Anytime a group of people assemble to hear, encourage, and support each other, I am moved. The pure act of showing-up to a group of strangers with an open-mind, takes a small act of bravery. I recently had the privilege of attending the first annul Bâttonage Forum, a conference built from the desire of a small group of women to create a space to begin a conversation; a conversation about the challenges and opportunities facing women in the wine and hospitality industry. Stevie Stacionis, Samatha Sheehen, Nicole Ruiz Hudson, and Sarah Bray put together the most beautiful expression of a grass-roots effort, #ladyboss-doyennes-of-hospitality style, by gathering leaders in our industry to speak on panels, and hosting all of us amidst the family vineyards with crave-able beverages (I can’t stop thinking about the momenpop pamplemousse spritzer) and soulful hearth-cooked beans and pork; sustenance worthy of fueling this lofty and honorable mission.

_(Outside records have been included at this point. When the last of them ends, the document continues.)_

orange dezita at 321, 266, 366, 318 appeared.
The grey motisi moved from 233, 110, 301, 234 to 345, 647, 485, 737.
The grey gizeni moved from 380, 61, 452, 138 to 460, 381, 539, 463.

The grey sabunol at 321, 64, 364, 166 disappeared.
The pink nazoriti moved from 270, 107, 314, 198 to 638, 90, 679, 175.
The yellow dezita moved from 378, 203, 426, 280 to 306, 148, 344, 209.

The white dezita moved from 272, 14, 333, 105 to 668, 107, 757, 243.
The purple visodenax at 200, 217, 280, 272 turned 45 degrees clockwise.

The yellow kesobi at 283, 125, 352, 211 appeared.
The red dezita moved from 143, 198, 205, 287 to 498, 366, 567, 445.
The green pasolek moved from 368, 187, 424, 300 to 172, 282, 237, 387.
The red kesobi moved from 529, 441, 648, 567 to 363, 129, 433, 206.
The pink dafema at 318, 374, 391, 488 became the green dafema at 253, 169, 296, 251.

There were many conversations started this day, but the theme that inspired me the most was to persevere. Believe in yourself, fight for yourself, and take others along with you as a mentor. The question presented to us was, how are we going to achieve this mindset and what actions are we going to take to create situations that we think to be fair and just? As a member of this community, I definitely walked away from the forum feeling less alone in my own endeavors and proud to be part of a group where so many concerned people showed-up to work toward a more kind and fair tomorrow.
For my part, I find it terrifying to put myself out into a world of strangers. I never feel like I have anything valuable to contribute to a solution- what can I do that somebody else can’t, or isn’t, already doing? I am a quiet voice learning to be less afraid to speak. So what will I do? I look for opportunities to teach- hopefully to inspire- people to gain confidence in the kitchen. It may be a small area, but the kitchen teaches us a lot about life- we have to learn patience; perseverance; organization; giving all ingredients, no matter how humble, the same respect; and most importantly, we learn that we are the boss and, as any cook knows, if we’re not in charge of the flame, we’ll get burned.
So now I put the question to you, dear reader, what can you do make yourself feel more brave, and how can you help somebody else feel the same?